Si una ECC entra en crisis, desatenderá sus compromisos, lo cual, dada la forma con que se relacionan hoy en día las entidades financieras a un nivel internacional, puede tener un efecto en cadena generando otras crisis.
Es ahí donde entra el Reglamento objeto de este comentario, cuyo objetivo es establecer normas y procedimientos relativos a la recuperación y la resolución de ECC autorizadas y normas relativas a los acuerdos con terceros países en el ámbito de la recuperación y la resolución de ECC.

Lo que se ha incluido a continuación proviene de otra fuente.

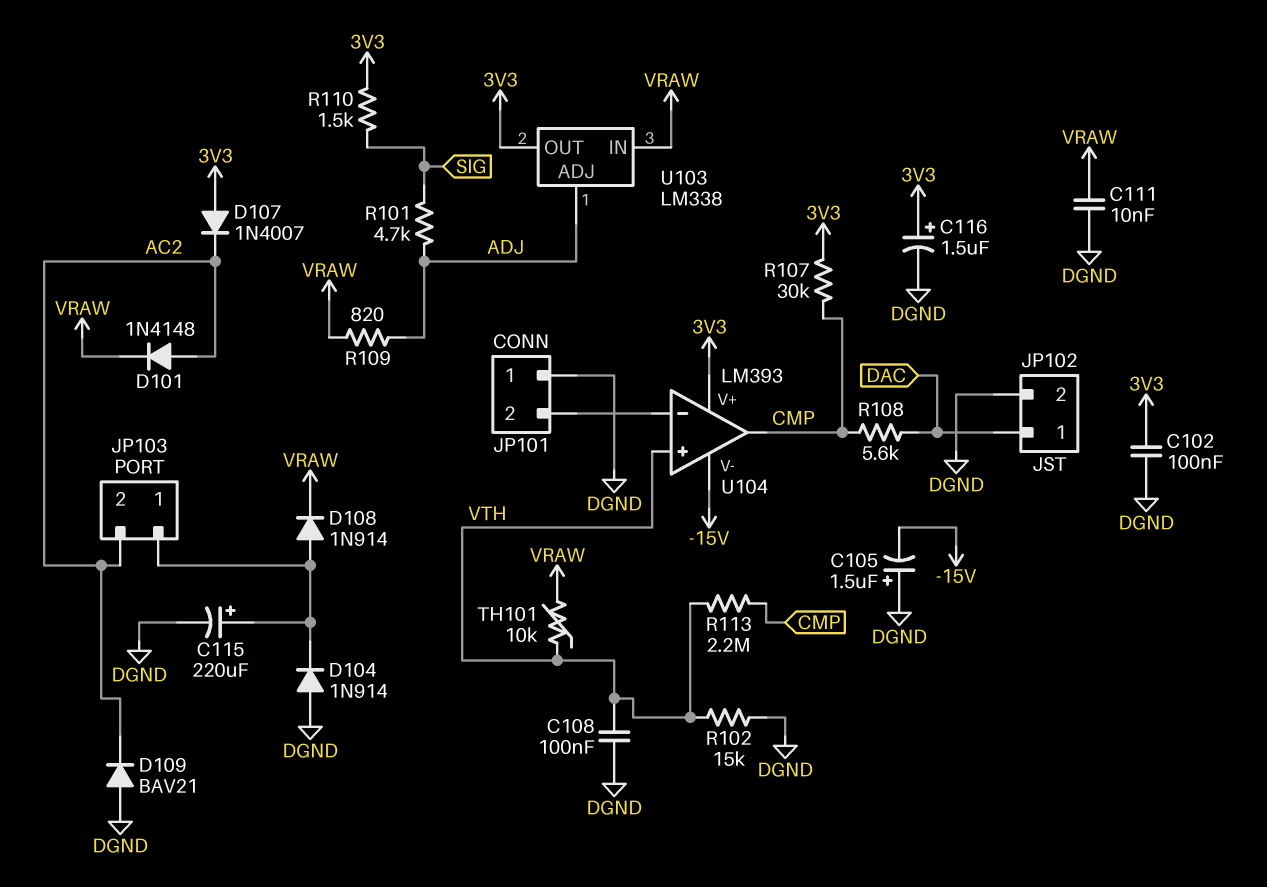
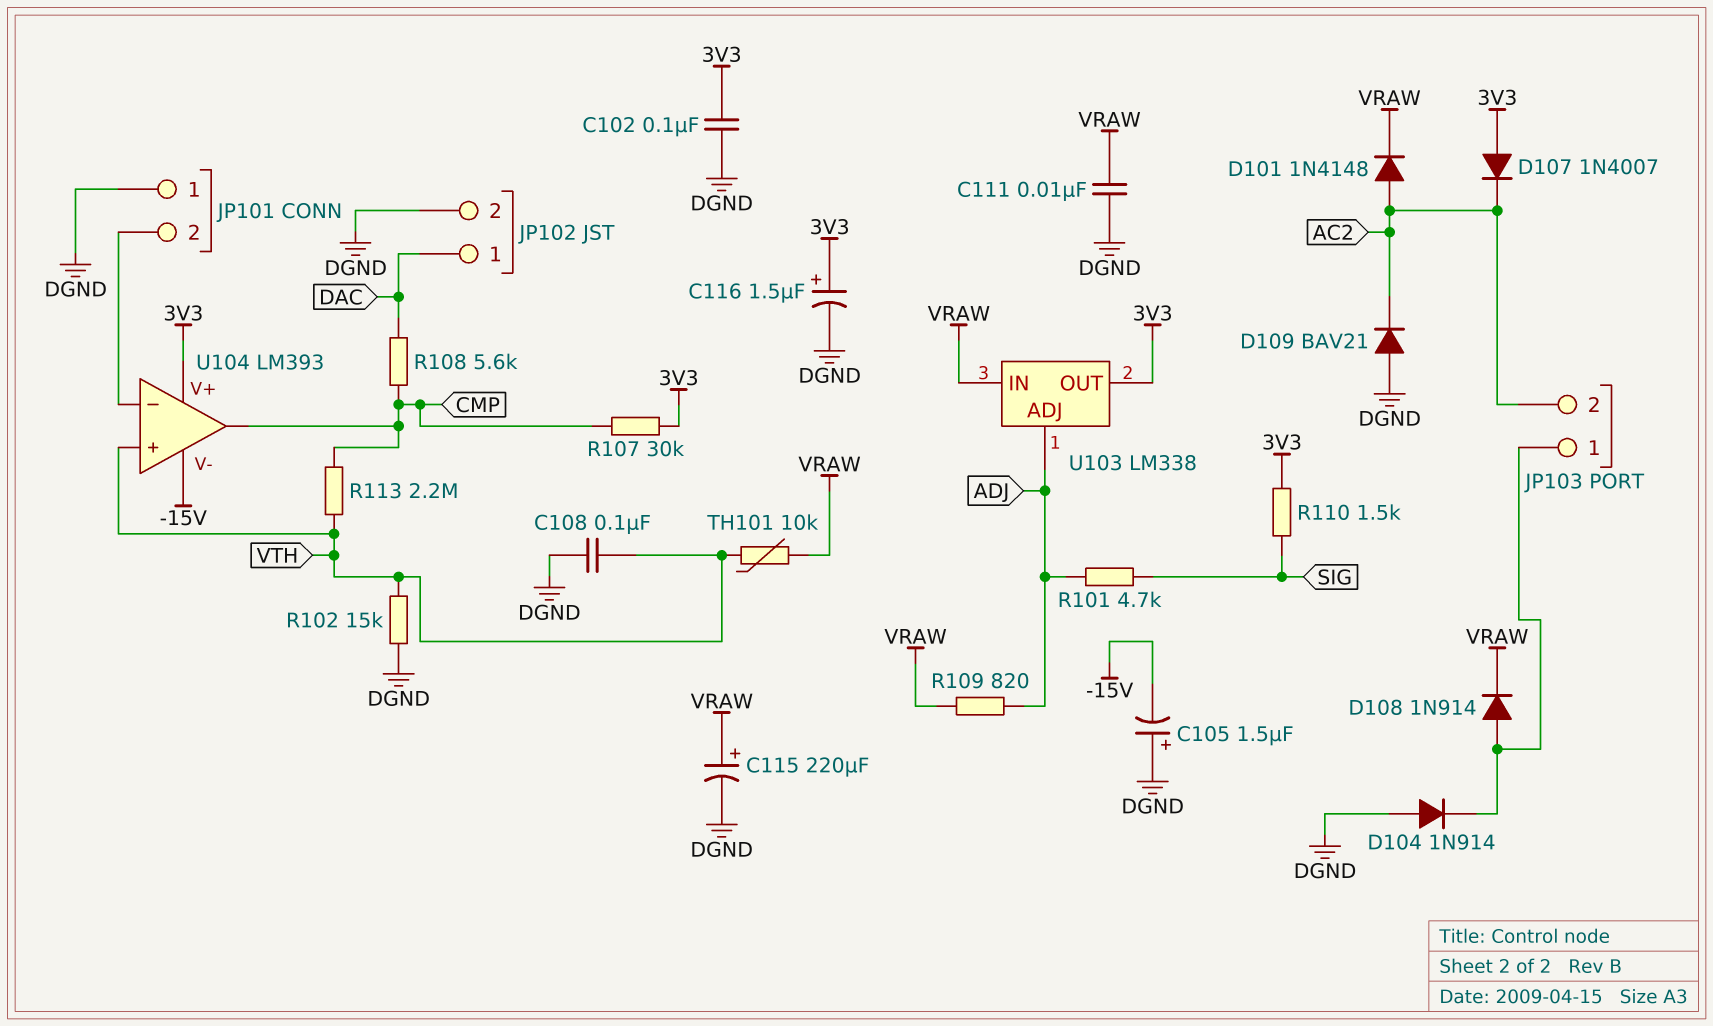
C115: 220uF (plus JP103/1, minus DGND) -> 220uF (plus VRAW, minus DGND)

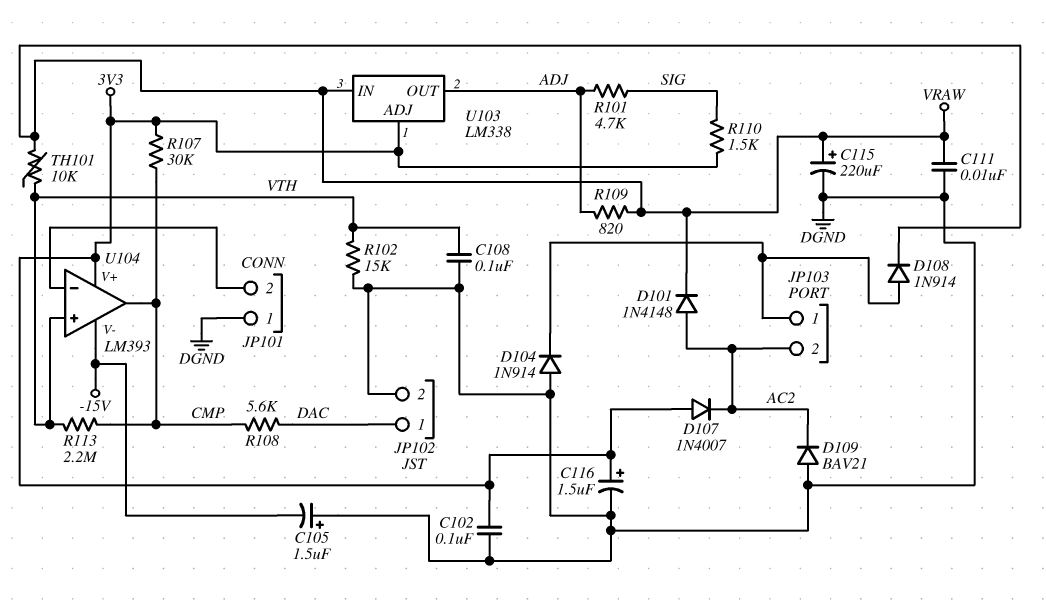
U103 pin ADJ: ADJ -> 3V3
U103 pin OUT: 3V3 -> ADJ

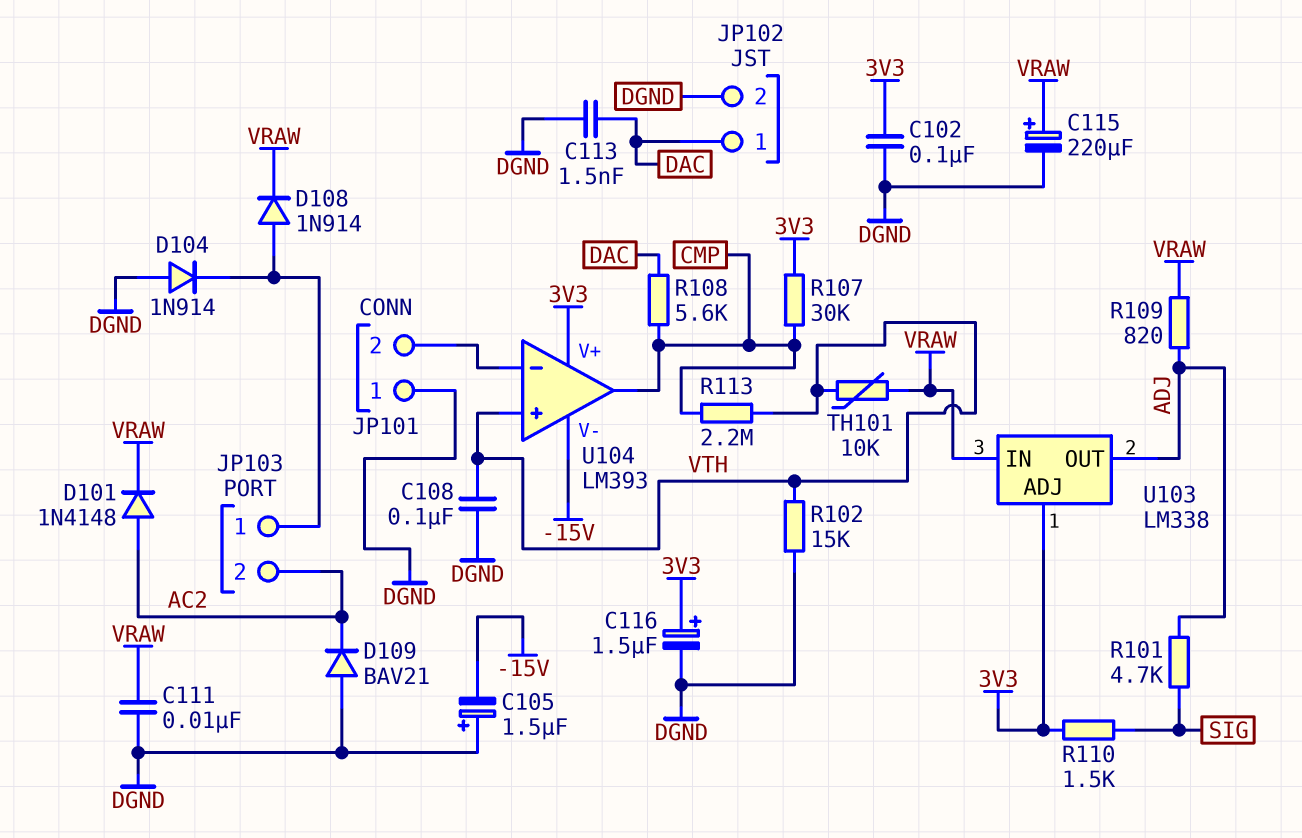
C113: none -> 1.5nF (DAC, DGND)
D107: diode 1N4007 (A 3V3, K AC2) -> none

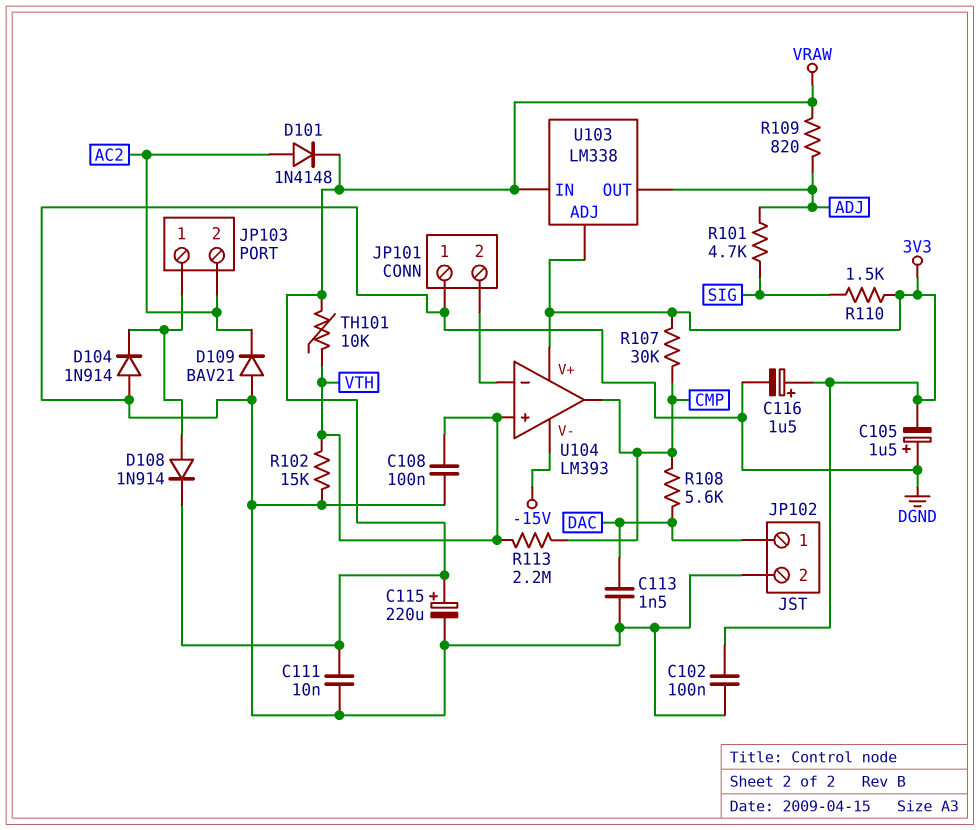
C105: 1.5uF (plus DGND, minus -15V) -> 1.5uF (plus DGND, minus 3V3)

Cada Estado miembro designará una o varias autoridades de resolución facultadas para aplicar los instrumentos de resolución y ejercer las competencias de resolución tal como se establece en el Reglamento. Las autoridades de resolución serán los bancos centrales nacionales, los ministerios competentes, las autoridades administrativas públicas u otras autoridades a las que se hayan encomendado potestades de administración pública.
Conviene recordar que cuando se habla de resolución de entidades financieras en crisis, esta se plantea como una alternativa a la liquidación de las mismas, que puede tener efectos más negativos sobre el sistema financiero.
El Reglamento será aplicable a partir del 12 de agosto de 2022 a excepción de una serie de artículos o apartados de ellos, que pueden verse en su art. 97.